仕事が楽しい人。仕事の愚痴を言わない人。仕事が生きがいの人って、こういう人ですよね。仕事を単なる「お金儲けの手段」と考えるのではなく、目の前の人の役に立ちたい、みんなを幸せにしたい、と思う人です。清掃の仕事を途中で休んでまでして、洗ってくれるなんて、きっとこのスタッフさんは、家族からも友達からも愛されているんだろうなあ~。

「グッドタイミング」

静岡にいる孫に会いに行くため、高速に乗りました。途中のサービスエリアでお昼にそばを食べた時のことです。妻はテーブルに着くなり、飲み忘れないように薬を目の前に置きました。注文を取りに来られたスタッフさんが、その薬を見て「お水を持って来ましょうか」と聞いて下さいました。「食後の薬なので、後でいいです」と答えると、お茶を置いて行かれました。

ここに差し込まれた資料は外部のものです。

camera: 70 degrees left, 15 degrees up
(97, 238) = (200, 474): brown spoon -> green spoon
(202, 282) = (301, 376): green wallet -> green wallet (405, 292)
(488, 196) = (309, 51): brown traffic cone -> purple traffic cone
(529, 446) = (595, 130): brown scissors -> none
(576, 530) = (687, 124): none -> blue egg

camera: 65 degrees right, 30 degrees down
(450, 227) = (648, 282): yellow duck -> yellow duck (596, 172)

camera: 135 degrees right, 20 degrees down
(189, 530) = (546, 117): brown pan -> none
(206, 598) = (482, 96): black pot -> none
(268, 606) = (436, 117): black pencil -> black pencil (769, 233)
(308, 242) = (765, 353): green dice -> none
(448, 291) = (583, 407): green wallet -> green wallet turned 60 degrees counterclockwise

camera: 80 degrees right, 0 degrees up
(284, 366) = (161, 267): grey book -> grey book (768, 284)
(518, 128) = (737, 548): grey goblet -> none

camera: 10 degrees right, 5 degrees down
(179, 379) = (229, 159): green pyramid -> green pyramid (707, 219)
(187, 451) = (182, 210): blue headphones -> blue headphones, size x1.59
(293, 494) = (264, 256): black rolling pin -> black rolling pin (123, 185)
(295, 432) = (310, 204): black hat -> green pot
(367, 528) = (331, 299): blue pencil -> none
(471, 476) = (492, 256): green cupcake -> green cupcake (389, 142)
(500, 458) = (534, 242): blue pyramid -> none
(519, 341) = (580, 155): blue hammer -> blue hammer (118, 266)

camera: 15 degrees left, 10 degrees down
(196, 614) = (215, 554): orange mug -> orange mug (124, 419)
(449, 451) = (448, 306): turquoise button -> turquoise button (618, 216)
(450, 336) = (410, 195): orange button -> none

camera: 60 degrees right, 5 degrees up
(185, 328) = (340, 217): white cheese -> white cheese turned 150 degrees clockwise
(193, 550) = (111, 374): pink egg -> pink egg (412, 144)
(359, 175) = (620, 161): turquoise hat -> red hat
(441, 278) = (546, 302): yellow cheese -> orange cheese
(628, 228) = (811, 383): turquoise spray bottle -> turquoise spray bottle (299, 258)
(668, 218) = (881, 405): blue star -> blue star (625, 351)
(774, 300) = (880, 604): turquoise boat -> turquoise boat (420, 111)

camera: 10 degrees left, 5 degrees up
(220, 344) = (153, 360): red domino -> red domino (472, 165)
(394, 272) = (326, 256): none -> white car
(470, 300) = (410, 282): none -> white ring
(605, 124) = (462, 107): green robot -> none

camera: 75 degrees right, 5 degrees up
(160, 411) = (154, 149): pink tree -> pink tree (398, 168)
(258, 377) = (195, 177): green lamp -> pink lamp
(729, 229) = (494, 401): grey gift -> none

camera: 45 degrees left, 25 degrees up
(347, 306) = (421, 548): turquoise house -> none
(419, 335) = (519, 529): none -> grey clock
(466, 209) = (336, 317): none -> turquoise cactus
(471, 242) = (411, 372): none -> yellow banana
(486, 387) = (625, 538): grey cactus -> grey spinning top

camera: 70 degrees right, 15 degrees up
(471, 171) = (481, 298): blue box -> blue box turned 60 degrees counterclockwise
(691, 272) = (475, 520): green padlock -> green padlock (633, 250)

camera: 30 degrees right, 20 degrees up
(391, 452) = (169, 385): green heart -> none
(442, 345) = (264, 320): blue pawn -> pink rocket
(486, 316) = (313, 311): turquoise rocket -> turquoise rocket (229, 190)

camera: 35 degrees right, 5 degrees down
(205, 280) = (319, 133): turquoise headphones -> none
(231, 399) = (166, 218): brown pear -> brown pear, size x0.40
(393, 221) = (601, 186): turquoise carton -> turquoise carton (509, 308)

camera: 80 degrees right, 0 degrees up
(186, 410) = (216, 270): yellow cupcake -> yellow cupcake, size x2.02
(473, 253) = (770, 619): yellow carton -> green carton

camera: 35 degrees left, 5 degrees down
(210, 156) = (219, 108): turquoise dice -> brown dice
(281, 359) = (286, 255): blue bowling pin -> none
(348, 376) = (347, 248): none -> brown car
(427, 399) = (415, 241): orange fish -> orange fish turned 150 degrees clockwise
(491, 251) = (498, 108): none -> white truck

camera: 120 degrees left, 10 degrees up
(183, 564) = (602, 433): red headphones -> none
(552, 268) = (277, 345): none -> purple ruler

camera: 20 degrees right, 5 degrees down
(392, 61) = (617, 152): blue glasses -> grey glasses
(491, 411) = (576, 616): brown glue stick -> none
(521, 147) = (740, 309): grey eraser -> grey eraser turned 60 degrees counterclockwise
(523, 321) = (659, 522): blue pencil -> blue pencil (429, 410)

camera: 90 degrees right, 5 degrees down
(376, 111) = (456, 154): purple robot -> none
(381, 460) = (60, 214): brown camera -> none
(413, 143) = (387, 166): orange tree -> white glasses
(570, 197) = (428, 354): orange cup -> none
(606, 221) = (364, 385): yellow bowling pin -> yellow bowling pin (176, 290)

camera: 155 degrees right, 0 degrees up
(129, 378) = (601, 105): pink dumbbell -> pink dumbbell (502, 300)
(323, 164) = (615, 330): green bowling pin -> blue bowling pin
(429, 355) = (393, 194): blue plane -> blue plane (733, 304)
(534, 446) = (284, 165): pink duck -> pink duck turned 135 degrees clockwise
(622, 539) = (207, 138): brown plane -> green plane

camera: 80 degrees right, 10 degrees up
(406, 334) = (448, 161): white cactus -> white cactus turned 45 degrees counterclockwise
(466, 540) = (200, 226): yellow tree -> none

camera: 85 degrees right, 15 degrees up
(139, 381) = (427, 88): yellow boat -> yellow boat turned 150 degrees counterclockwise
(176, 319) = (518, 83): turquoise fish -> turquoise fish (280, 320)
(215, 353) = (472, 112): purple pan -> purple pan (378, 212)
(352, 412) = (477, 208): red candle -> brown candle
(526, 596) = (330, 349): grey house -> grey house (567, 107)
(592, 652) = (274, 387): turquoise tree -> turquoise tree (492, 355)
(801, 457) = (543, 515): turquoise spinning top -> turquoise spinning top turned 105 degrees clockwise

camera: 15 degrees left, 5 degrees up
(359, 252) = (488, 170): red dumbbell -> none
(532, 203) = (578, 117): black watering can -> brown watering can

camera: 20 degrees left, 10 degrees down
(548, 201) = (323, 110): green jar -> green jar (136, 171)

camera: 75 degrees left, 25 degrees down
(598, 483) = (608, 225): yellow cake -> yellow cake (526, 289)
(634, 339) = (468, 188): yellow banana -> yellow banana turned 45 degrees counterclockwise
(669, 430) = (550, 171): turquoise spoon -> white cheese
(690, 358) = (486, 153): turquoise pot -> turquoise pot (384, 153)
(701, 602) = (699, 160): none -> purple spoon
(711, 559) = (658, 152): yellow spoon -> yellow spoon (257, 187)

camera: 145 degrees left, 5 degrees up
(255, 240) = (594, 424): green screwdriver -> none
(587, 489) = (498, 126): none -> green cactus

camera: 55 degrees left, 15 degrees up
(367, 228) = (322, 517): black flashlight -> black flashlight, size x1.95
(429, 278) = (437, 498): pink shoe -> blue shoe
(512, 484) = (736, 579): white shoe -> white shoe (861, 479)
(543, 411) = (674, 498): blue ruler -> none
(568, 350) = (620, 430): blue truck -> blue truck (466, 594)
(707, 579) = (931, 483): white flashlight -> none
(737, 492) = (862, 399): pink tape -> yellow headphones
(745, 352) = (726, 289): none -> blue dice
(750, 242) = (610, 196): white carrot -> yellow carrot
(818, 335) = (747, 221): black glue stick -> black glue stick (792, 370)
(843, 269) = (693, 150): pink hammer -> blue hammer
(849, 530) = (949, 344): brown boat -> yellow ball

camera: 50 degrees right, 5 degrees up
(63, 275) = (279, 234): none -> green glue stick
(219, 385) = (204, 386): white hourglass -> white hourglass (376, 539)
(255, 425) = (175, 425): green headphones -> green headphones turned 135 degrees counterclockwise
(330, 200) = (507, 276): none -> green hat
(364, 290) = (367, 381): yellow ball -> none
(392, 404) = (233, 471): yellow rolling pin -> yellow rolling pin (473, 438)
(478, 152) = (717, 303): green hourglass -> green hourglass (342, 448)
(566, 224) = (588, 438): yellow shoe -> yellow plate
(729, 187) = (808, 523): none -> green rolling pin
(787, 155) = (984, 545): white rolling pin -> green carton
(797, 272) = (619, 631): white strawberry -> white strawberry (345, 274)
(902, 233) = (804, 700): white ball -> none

 さて、その食事が終わると、先ほどのスタッフさんがやって来て、サッとお水を目の前に差し出されました。なんというグッドタイミング!間違いなく、私たちの食事の様子を見ていて下さり、タイミングを計って下さったのです。「これこそが、サービス業に一番大切なおもてなし」だと感激しました。名札には、FMさんとありましたるありがとうございます。

志賀内泰弘

私も薬が手放せません。でも、お水を持って来て下さるお店は、ほんの一握りです。それどころか、このレストランでは、タイミングまでいいとのこと。サービスエリアっていうのは、常連とかお馴染みさんになりにくいはず。いわば「一見」「フリ」の客です。にもかかわらず、一人ひとりに気遣いをするなんでスゴイです。